Today the music dies on 92.7 FM when the signal formerly owned by Island-centric WMVY will pass to WBUR, a Boston-based National Public Radio station.
Those of us accustomed to filling our homes, our offices and especially our cars with the eclectic blues-folk-rock sounds of WMVY will have some adjusting to do. Thanks to generous listeners, MVY will live on for at least another year online, a concept that seems less foreign with each passing day. Last year, twenty-nine per cent of people aged twelve and older listened to radio online each week, according to the ratings agency Arbitron which has been tracking this trend with Edison Research since 1998. And that figure has been growing at a rate of thirty per cent a year.

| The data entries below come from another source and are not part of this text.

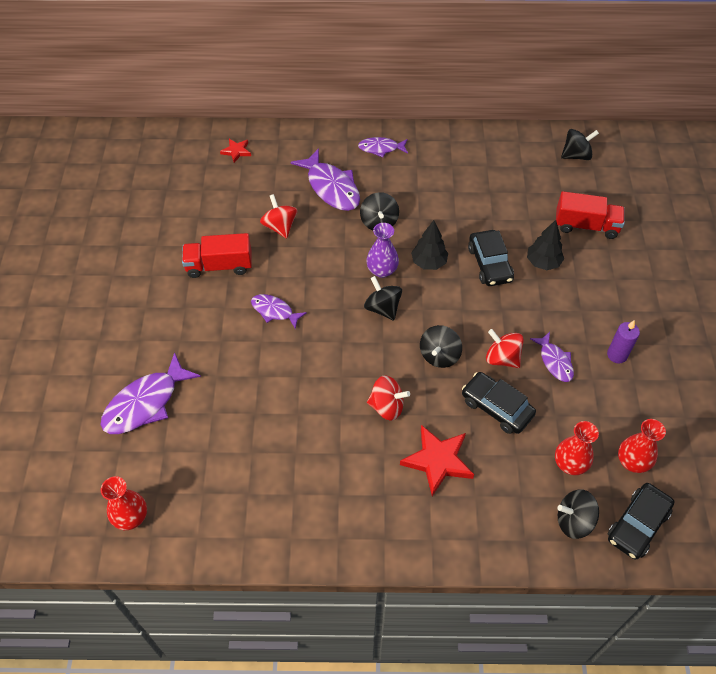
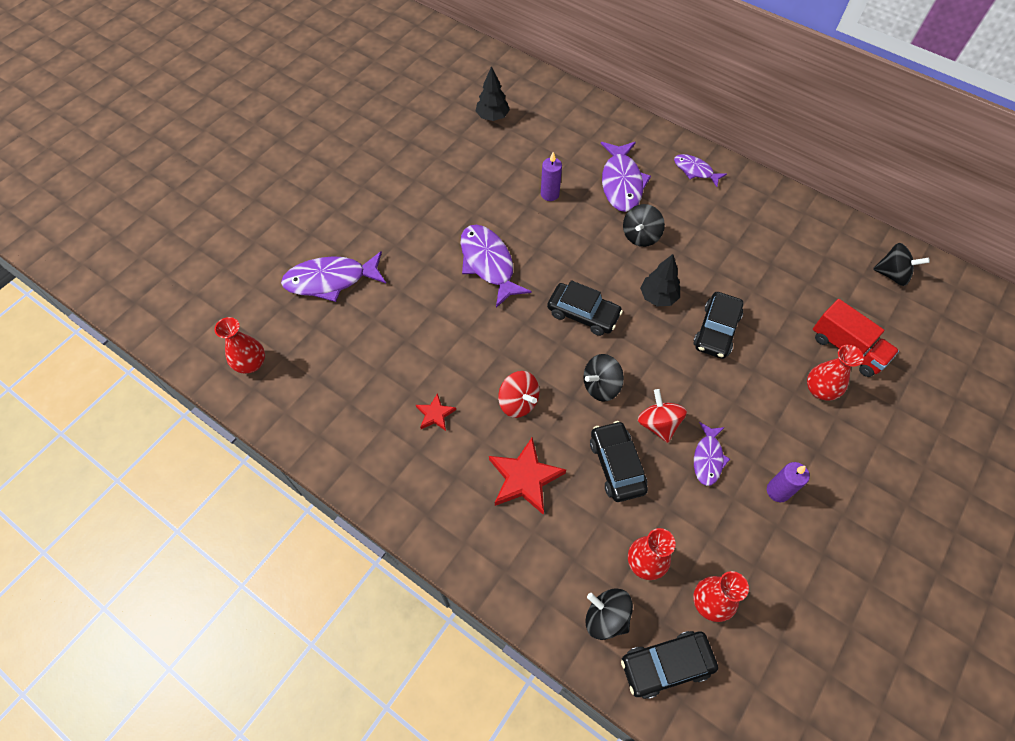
camera: 35 degrees right, 5 degrees up
(219, 266) = (473, 200): red truck -> none
(236, 151) = (563, 111): red star -> red star (435, 414)
(274, 311) = (488, 263): purple fish -> purple fish, size x1.73
(280, 227) = (549, 194): red spinning top -> purple candle
(382, 270) = (609, 280): purple vase -> none
(382, 308) = (583, 314): black spinning top -> black car
(543, 262) = (771, 359): black tree -> black tree (492, 117)
(590, 266) = (820, 390): none -> red vase

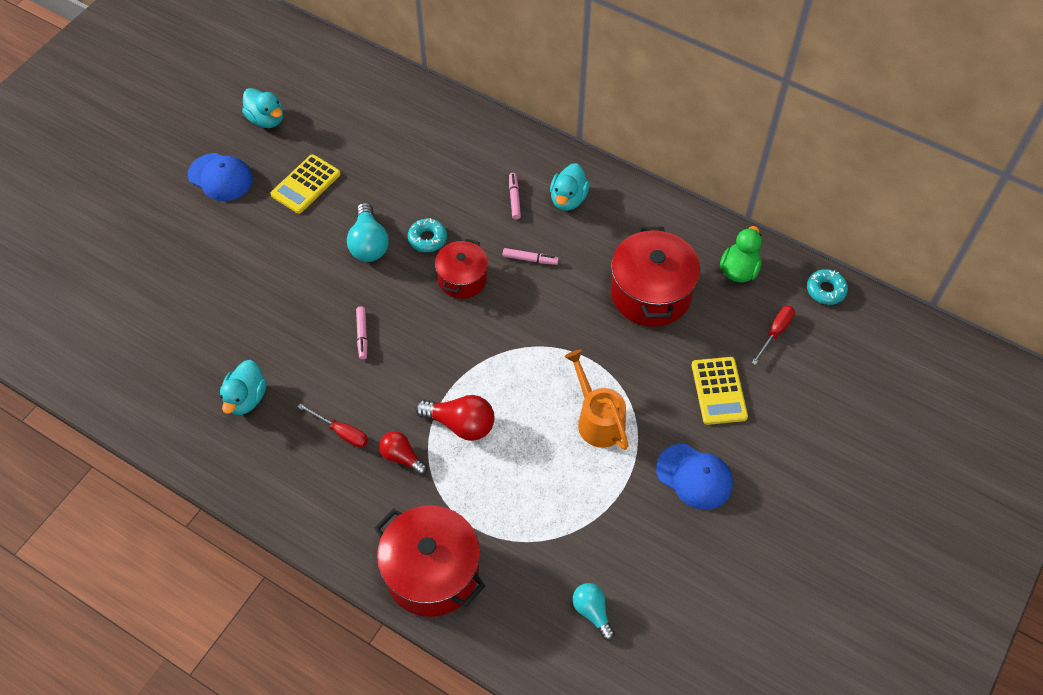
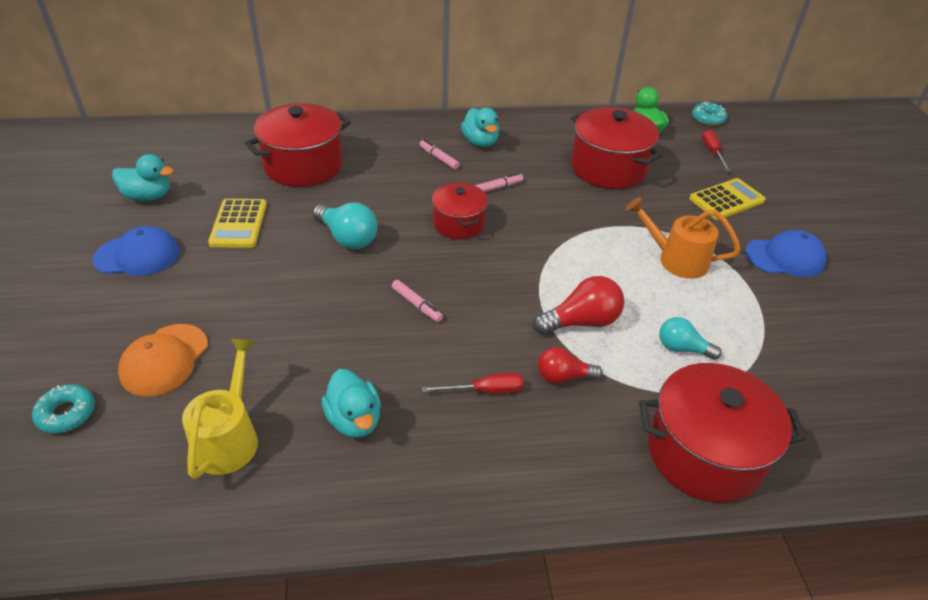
camera: 40 degrees left, 15 degrees down
(170, 362) = (229, 437): none -> yellow watering can
(176, 280) = (164, 360): none -> orange cap
(400, 147) = (303, 166): none -> red pot
(427, 239) = (397, 212): turquoise donut -> turquoise donut (66, 413)
(592, 612) = (854, 392): turquoise light bulb -> turquoise light bulb (682, 348)
(718, 391) = (726, 200): yellow calculator -> yellow calculator turned 75 degrees counterclockwise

But more than easy access to a familiar music station, what the Island mourns is the loss of something distinctly home-grown. Does any place love local more than Martha’s Vineyard? While the rest of the country seems to have long since resigned itself to media consolidation, megastores and fast food franchises, the appearance of Starbucks cups on-Island can still trigger heated debate.
As fans of public radio, we welcome WBUR, using the call letters here of WBUA, to the local dial even as some wonder whether getting another strong NPR signal on-Island isn’t a surfeit of riches. The Vineyard is already well served by WCAI, based in Woods Hole and an arm of WGBH in Boston, which includes a layer of local programming, including Mindy Todd’s weekday public affairs show and audio essays contributed by the Vineyard’s Shelley Christiansen.
For the moment, WBUR plans the same programming it offers elsewhere via a stronger, crisper signal for listeners on the Vineyard and nearby. There will be some duplication of national programming with WCAI, but the new signal will also bring WBUR’s own distinctive news and information shows, including On Point with Tom Ashbrook and Radio Boston.
As time goes on, we hope WBUA will find ways to offer something more particular for the Vineyard. A modest effort might allocate a weekend hour or late-night slot for an Island public affairs program. Or even give a microphone to Island authors, musicians and artists.
Since the federal government began regulating the broadcast industry, it has broadly recognized that the airwaves belong to the public and station owners were merely custodians of the public trust. Over the years, market-based deregulation and consolidation have diluted that mission and yielded less local programming.
WBUR made a smart business decision when it learned that WMVY was for sale, and that is something to applaud.
Now WBUA has an opportunity to provide something new for the Vineyard, and we look forward to seeing how it interprets its mission in the years ahead.